Why? In the 1960s, the report recounts how American and Canadian researchers finally began taking into account women's unique physical and psychological characteristics.
It was a response to the blinkered way that medical studies had been done up to that time: when researchers mistakenly focused only on male subjects, thinking what they found with them would always be relevant to both men and women.
It wasn't true in many cases. And the realization lead to a revolution in research spending.
Bilsker, Goldenberg and Davison cite recent a Canadian study that found women's health research now receives more than double the funding allocated to men's health.

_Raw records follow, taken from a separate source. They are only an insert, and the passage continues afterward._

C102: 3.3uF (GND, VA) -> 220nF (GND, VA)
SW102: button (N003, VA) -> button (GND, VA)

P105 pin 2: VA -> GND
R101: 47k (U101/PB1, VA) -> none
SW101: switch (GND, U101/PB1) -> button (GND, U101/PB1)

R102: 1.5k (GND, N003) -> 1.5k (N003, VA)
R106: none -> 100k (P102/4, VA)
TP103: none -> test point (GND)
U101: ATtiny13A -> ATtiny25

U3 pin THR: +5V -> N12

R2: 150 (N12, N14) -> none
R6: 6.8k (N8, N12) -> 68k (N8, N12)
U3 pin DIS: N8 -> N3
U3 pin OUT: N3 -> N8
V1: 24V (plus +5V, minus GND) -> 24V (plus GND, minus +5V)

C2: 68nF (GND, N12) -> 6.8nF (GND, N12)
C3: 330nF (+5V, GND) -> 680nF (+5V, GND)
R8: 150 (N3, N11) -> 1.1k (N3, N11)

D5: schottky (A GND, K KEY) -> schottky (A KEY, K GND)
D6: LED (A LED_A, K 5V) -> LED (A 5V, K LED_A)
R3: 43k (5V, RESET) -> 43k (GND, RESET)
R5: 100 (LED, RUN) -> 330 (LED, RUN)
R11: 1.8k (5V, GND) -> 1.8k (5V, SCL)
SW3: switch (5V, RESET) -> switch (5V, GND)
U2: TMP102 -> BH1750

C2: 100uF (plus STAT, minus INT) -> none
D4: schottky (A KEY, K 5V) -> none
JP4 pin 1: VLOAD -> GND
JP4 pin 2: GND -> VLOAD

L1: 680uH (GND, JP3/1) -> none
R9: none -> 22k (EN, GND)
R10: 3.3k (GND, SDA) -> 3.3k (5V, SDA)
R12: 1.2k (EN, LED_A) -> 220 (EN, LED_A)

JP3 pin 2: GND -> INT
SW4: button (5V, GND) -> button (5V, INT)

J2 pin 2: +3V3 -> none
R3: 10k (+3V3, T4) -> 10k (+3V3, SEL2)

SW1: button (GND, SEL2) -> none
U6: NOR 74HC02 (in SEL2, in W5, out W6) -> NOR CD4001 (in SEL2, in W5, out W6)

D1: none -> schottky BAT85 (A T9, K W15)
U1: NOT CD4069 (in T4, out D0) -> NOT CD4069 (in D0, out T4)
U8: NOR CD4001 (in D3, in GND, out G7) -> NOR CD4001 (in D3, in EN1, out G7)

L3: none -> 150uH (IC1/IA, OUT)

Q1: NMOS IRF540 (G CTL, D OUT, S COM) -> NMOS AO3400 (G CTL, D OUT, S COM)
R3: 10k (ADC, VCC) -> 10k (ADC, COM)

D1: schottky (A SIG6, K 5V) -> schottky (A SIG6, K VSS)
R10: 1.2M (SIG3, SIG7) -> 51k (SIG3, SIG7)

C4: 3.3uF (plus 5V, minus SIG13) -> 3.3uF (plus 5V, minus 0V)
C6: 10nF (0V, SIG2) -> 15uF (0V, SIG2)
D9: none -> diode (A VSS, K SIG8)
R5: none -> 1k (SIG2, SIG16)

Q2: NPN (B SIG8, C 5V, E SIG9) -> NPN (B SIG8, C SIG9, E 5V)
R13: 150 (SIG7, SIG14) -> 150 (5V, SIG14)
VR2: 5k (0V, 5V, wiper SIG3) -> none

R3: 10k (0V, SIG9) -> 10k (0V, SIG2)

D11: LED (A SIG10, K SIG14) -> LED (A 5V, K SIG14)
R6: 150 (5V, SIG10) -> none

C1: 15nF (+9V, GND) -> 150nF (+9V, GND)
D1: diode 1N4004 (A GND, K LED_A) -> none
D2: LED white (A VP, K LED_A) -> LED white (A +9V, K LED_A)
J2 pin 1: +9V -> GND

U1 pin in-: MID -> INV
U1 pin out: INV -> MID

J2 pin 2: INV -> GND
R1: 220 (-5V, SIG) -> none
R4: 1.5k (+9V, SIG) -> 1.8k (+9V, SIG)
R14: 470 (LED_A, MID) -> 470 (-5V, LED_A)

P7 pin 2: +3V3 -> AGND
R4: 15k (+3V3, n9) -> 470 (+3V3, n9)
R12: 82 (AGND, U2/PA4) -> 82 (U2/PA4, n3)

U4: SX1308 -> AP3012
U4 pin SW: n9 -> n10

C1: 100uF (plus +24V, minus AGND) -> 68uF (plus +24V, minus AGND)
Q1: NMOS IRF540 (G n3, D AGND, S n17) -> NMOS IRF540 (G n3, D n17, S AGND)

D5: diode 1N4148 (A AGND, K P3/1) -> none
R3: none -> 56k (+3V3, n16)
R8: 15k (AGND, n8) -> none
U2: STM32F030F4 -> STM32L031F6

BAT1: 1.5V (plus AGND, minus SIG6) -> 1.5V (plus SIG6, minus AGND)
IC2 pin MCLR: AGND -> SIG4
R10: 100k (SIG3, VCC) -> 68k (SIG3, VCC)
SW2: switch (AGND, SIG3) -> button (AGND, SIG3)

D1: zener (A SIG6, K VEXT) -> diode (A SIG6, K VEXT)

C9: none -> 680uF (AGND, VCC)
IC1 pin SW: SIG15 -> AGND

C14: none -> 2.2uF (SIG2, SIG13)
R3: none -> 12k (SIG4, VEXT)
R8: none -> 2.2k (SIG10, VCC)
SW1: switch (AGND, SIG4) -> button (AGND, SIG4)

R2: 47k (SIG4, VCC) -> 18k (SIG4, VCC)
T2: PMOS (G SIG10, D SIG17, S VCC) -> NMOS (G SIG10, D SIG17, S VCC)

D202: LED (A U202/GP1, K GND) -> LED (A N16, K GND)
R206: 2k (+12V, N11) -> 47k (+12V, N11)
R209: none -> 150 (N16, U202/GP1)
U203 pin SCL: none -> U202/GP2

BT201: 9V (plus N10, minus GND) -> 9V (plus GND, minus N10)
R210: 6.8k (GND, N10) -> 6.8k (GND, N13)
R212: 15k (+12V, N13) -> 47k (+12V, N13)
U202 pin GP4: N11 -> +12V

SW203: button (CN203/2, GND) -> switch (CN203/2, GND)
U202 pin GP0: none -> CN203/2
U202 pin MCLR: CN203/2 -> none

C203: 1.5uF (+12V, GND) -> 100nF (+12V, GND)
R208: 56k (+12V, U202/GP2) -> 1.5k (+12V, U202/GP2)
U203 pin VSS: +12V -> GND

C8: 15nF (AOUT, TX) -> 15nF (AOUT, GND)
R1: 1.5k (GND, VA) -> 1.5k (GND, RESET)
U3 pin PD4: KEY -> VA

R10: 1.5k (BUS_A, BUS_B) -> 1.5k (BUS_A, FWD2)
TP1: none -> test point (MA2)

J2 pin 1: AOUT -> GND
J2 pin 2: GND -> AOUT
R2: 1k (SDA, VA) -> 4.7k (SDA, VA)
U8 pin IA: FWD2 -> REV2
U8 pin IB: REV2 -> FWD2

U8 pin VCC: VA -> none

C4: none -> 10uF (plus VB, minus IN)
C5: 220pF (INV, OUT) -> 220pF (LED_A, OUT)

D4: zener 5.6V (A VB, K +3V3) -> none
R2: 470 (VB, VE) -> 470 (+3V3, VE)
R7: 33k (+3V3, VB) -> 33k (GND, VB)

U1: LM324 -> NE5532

"An example ... is the B. C Centre of Excellence for Women's Health, established in the early 1970s in response to unmet health needs identified by leaders in the women's movement," says The Roadmap to Men's Health, which was funded by the Men's Health Initiative of B.C.
"The Centre has identified and provided comprehensive health services to women for the past 25 years -- but there is no equivalent centre for men."
The Roadmap to Men's Health -- which defines health as much more than the absence of disease -- makes many recommendations for improving the physical and emotional wellbeing of men and boys, and outlines many reforms needed in Canada's public health care system, some of which have been shown to work in other countries:
- The major priority for men's health research in Canada should be cardiovascular disease, followed by suicide prevention. The specific focus of the latter should be: "Why is the suicide rate in Canada highest for middle-aged men?"
- Physicians should be trained and encouraged to provide greater focus on men's health issues, such as risky drinking, suicidal thoughts and poor nutrition.
- Innovative ways need to be found to engage men toward healthier behaviour, including controlling risky drinking and dealing more effectively with dark moods. A few new educational programs are now underway in B.C., including the website www.aboutmen.ca
- Governments should open male-friendly health care services. Some countries have set up men's health-screening clinics at sporting venues and in male-majority workplaces.
Of course, part of the answer to improving men's health is men themselves. Earlier medical researchers argued that real change won't come until men transcend many of the traditional ideas of what it means to be masculine.
The Roadmap to Men's Health outlines how previous medical researchers accused men of following unhealthy masculine values, such as winning, keeping emotions under control, taking risks, aggression, frequently changing sex partners, dominance, the primacy of work and the pursuit of status.
The authors don't dismiss the potential downside of these so-called male values, but they do judge them as misleading stereotypes, which don't at all apply to all men.
They also point out how such labelling of men can easily lead to "blaming the victim," in much the same way women were dismissed 50 years ago for not being as capable as men in the workplace.
Just as importantly, the authors stress that many of these so-called "masculine" behaviours, such as aggression and emotional control, can at times be positive, for both men and women. There are often times when members of both sexes have to be strong, determined and courageous.
As well, society often relies on men to exhibit some of these "masculine" traits, particularly risk-taking. They're necessary for many dangerous male-majority jobs, whether in the military, construction, logging or police forces.
Lastly, the authors worry that overemphasizing some of the negative things associated with traditional masculinity will simply turn men off, by shaming them. By asking them to "apologize for being men."
It's hardly the route, these wise B.C. medical specialists say, to encourage men to embrace the health care system and take better care of themselves.